FIRST

330 7 0
                                    

Ceris, Dila, dan aku berjalan memasuki auditorium yang menyediakan enam ratus kursi di dalamnya. Auditorium ini terbagi menjadi tiga sisi, sisi kiri, tengah, dan kanan. Kami memutuskan untuk duduk di sisi kiri baris kelima dari depan. Kebetulan aku menempati kursi yang paling pinggir, dekat dengan jalan. Seorang cowok yang berdiri di bagian jalan antara baris kedua dan ketiga dari depan berjalan menghampiriku.

"Isi bagian dalam dulu," katanya singkat sembari menunjuk kebagian dalam baris kursi, maksudnya agar orang yang masih berdatangan dapat dengan mudah mendapatkan tempat duduk.

Sudah hampir satu jam berlalu, acara Meet and Greet untuk para mahasiswa yang terpilih menjadi pendamping mahasiswa baru selama satu semester ini tak kunjung mulai. Setelah beberapa kali melihat kesekeliling, mataku terhenti pada seseorang yang masih berdiri ditempatnya, mengatur beberapa orang yang masih berdatangan mencari tempat kosong.

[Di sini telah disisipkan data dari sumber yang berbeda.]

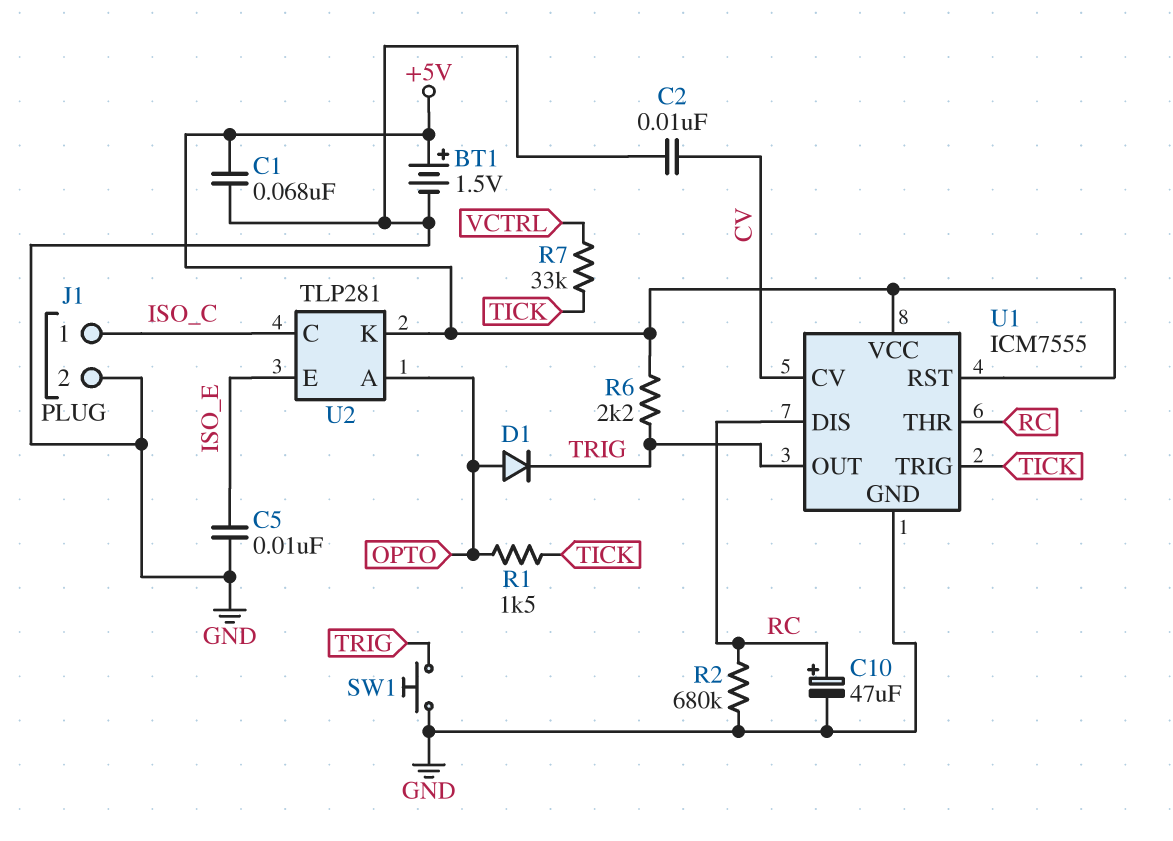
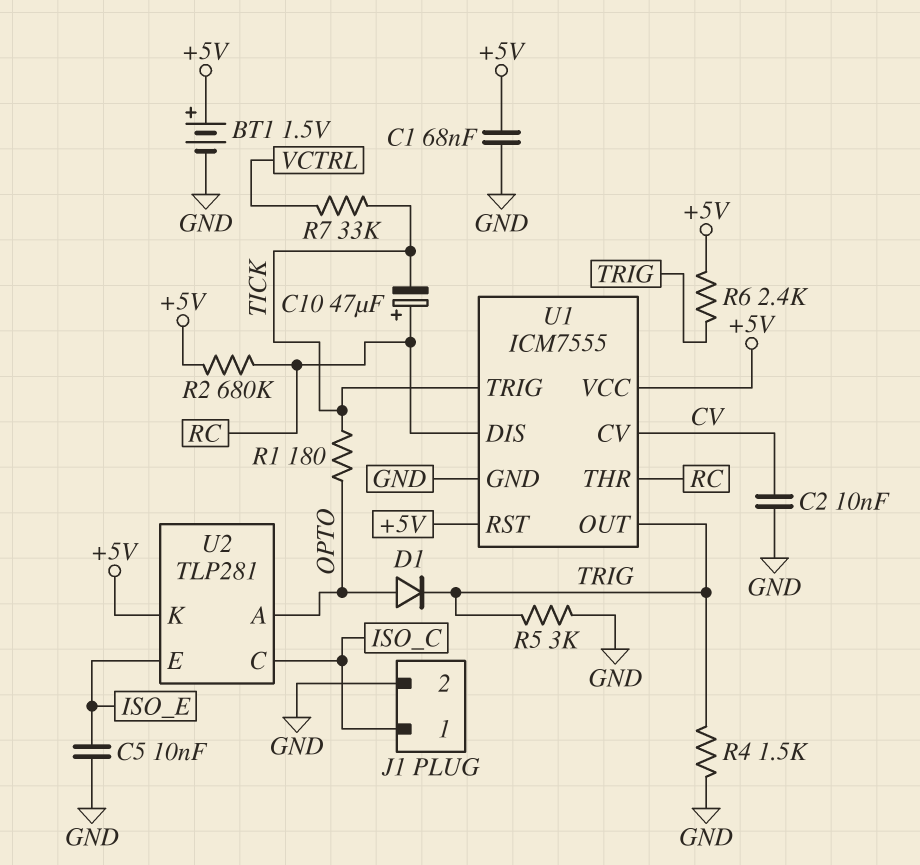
C10: 47uF (plus RC, minus GND) -> 47uF (plus RC, minus TICK)
R1: 1.5k (OPTO, TICK) -> 180 (OPTO, TICK)
R2: 680k (GND, RC) -> 680k (+5V, RC)
R4: none -> 1.5k (GND, TRIG)
R5: none -> 3k (GND, TRIG)
R6: 2.2k (+5V, TRIG) -> 2.4k (+5V, TRIG)
SW1: button (GND, TRIG) -> none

"Cer, La, lihat cowok yang berdiri disana deh," kataku sedikit berbisik tidak ingin orang lain mendengar perkataanku selain kami bertiga. Cowok yang kumaksud adalah yang tadi menghampiriku. "Wajahnya mirip pemeran utama salah satu drama favorit kita deh, ia tidak ?"

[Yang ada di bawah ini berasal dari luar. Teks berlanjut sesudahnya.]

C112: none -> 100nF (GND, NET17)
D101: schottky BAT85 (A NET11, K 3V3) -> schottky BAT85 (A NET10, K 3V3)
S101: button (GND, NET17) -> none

"Ia benar," respon Ceris. Tapi dia tak terlihat excited seperti diriku.

"Dari samping mirip, dari depan tidak begitu sih," sambung Dila.

Tanpa kusadari, aku mulai memperhatikan dirinya. Matanya begitu mirip dengan pemeran utama itu. Badannya tinggi dan sedikit berisi, tetapi masih terlihat proporsional. Rambut hitamnya yang cukup tebal terlihat sangat pas dengannya. Dia terlihat dewasa, keren dan tidak banyak gaya, mungkin orangnya agak cuek dan dingin. Sampai aku meninggalkan tempat ini, tak pernah kulihat dia memamerkan senyumnya ataupun tertawa karena candaan pembicara di depan.

"Kejadian ini cukup membuat pikiranku agak rumit, meskipun pada akhirnya aku cukup mengerti."